Die Musikmagazine haben ein Problem: Ihre Leser sind internetaffin und informieren sich im Netz. Zeit für neue Strategien. Die Frage ist: welche?

VON BENJAMIN IMORT

Musik, so die These von Visions, ist ein Kulturkampf. In der Septemberausgabe erfragte das Musikmagazin die Haltungen der Leser im „Kulturkampf Musik“: CD oder MP3? Plattenladen oder Onlineshop? Musikmagazin oder Blog? Die Debatte, die sich entwickelte, zeige, wie Visions-Chefredakteur Dennis Plauk sagt, dass es „da draußen großen Redebedarf“ gebe. Denn die Fragen, die Visions stellt, sind grundlegend für die Leser. Vor allem aber wichtig für die Magazine – die Frage hinter den Fragen lautet: Braucht ihr uns noch?

Die Musikmagazine mussten, über längere Zeit gesehen, Auflagenverluste einstecken. Musikexpress fiel von 100.000 auf 60.000, Rolling Stone bewegt sich in der gleichen Größenordnung, Visions verkaufte früher 50.000 Exemplare, jetzt rund 30.000, Spex lag mal bei 25.000, heute sind es 18.000. Die Gratiszeitschriften Intro und WOM sind mit über 135.000 beziehungsweise knapp 215.00 Exemplaren die auflagenstärksten. Warum Magazine kaufen, wenn eh alles im Netz steht?

Das Internet hat die Mediennutzung der Hörer verändert. Portale wie MySpace sorgen dafür, dass man selbst die Entdeckungen machen kann, für die früher die Magazine gebraucht wurden. Unzählige Blogs und E-Zines ziehen den Zeitschriften die Leser ab. Das Wettbewerbsumfeld der Musikkritik sei „viel härter als andere“, sagt Klaus Goldhammer, Gastprofessor für Ökonomie und Massenkommunikation an der FU Berlin. „Man muss sich dem Trend stellen.“ Und der Trend ist online.

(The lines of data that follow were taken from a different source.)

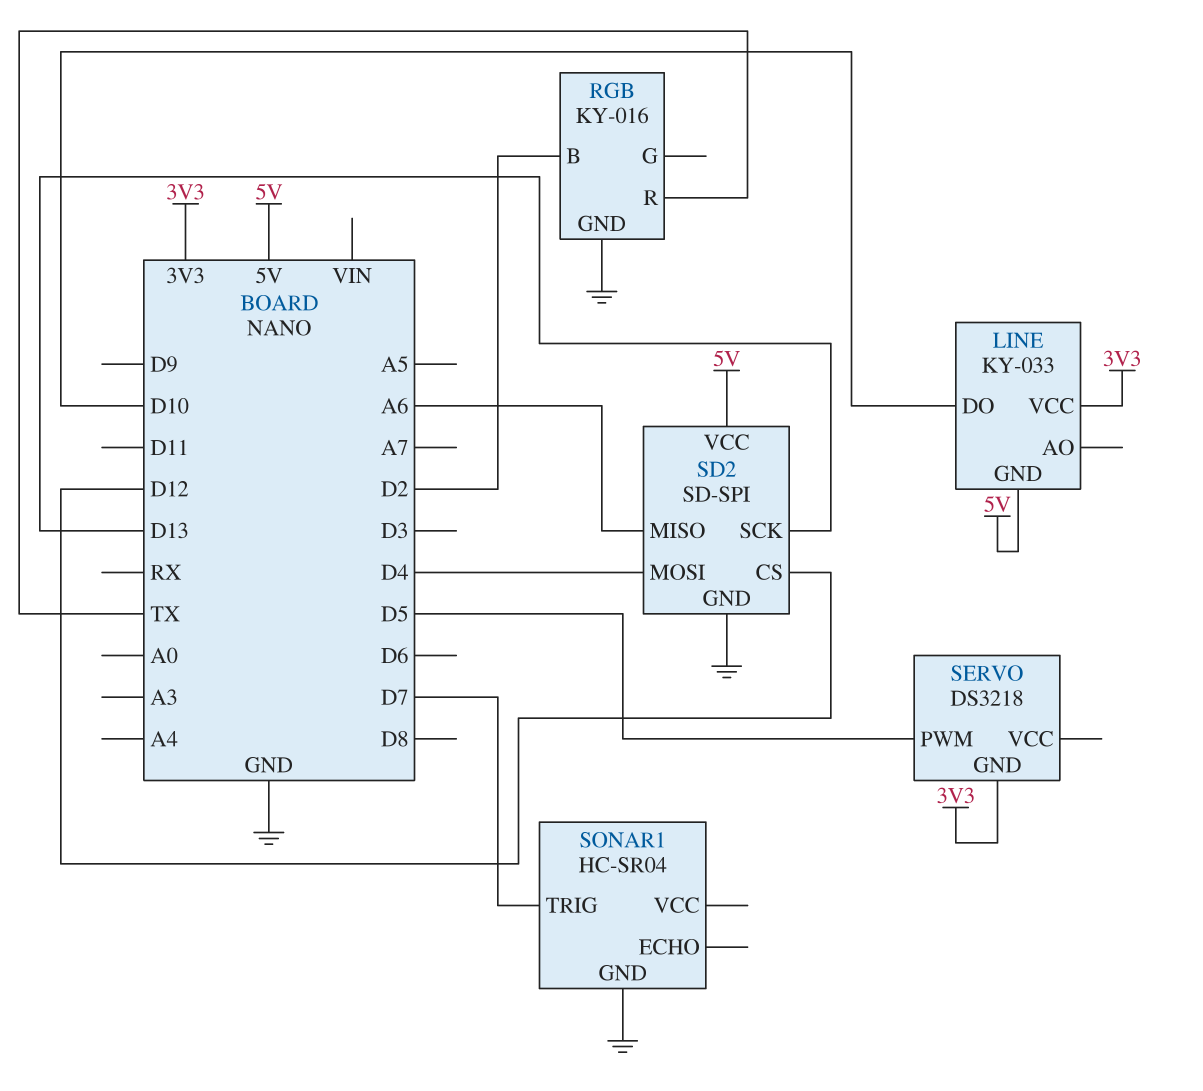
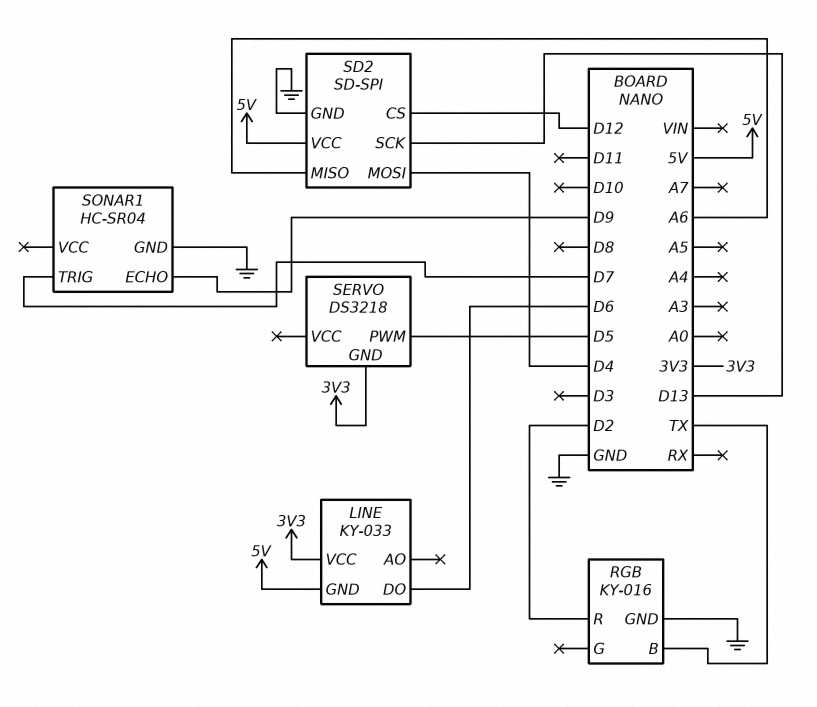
LINE pin DO: D10 -> D6
RGB pin B: D2 -> TX
RGB pin R: TX -> D2
SONAR1 pin ECHO: none -> D9

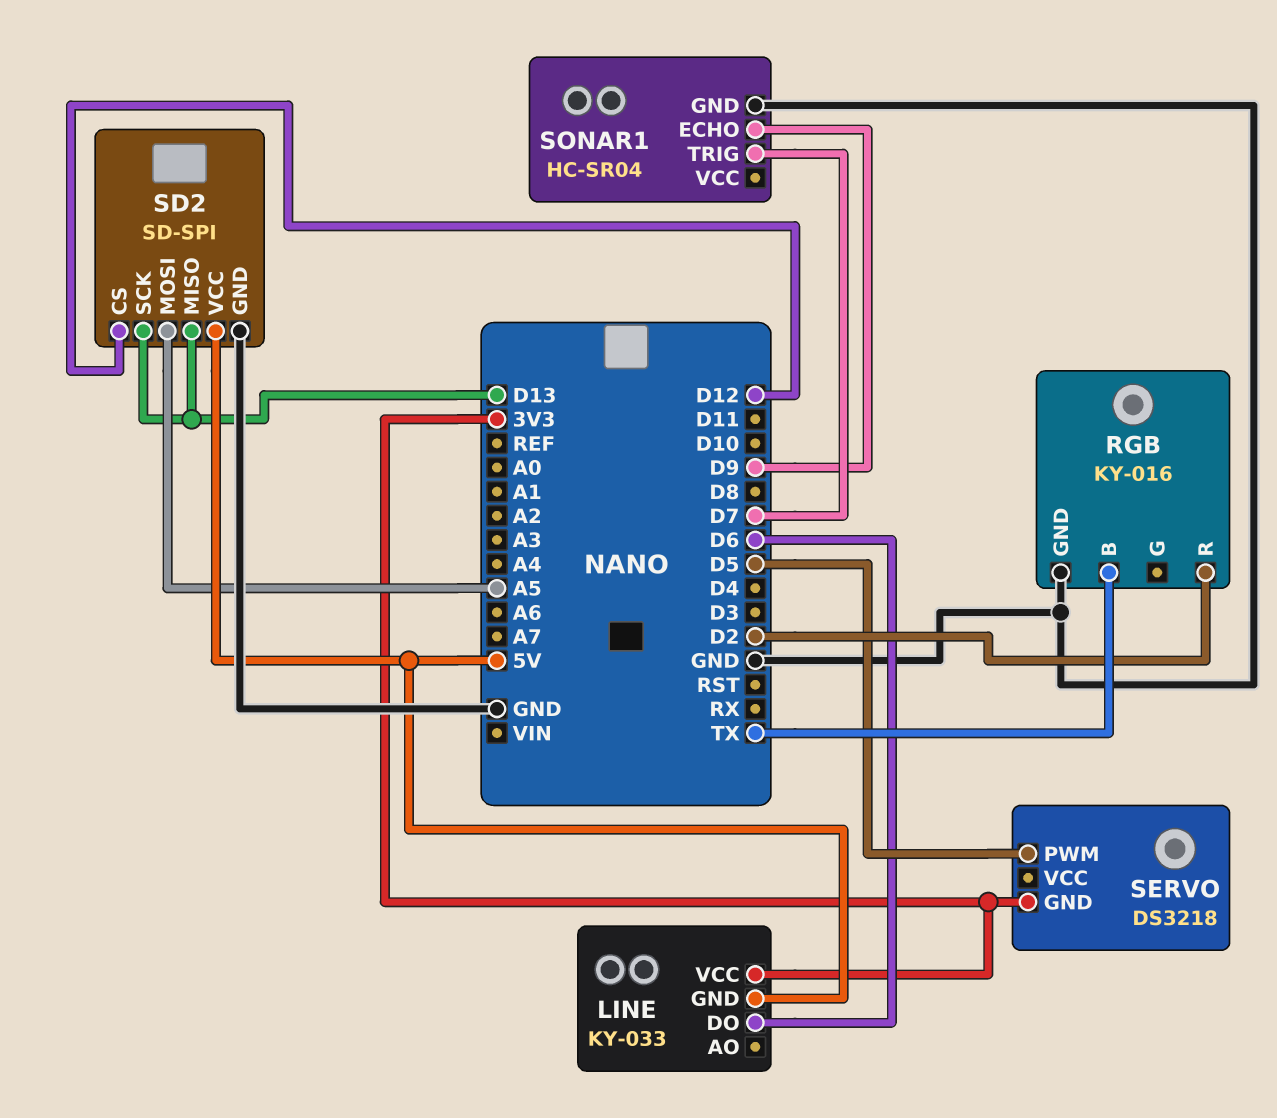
SD2 pin MISO: A6 -> D13
SD2 pin MOSI: D4 -> A5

Die Magazine können da weder durch Informationsvorsprung noch durch Kritikmonopol punkten – nur durch ihre Namen und bessere Konzepte. An denen feilen sie. Grundsätzlich verfolgen sie zwei Strategien: näher an den Leser heranrücken und die eigene Webpräsenz stärken. Nur so, sagt der Medienökonom Armin Rott, könnten sie auf die Fragmentierung der Musikgenres angemessen reagieren.

Visions.de fährt mit einem nur für Leser des Hefts geöffneten Premiumbereich recht gut und freut sich über monatlich drei Millionen Seitenaufrufe. Musikexpress.de, Ableger des Heft-Marktführers, dümpelt bei 626.000 Klicks. Rollingstone.de liegt mit 5,7 Millionen Klicks vorn. Zahlen, die Rainer Henze vom Musikkanal laut.de – seit jeher ein Onlineportal und daher von der Krise nicht betroffen – allerdings keine Angst machen. Die Magazine „verstehen das Medium alle nicht“, sagt er, und man hört ihn förmlich ins Telefon grinsen – laut.de hat zehn Millionen Klicks im Monat.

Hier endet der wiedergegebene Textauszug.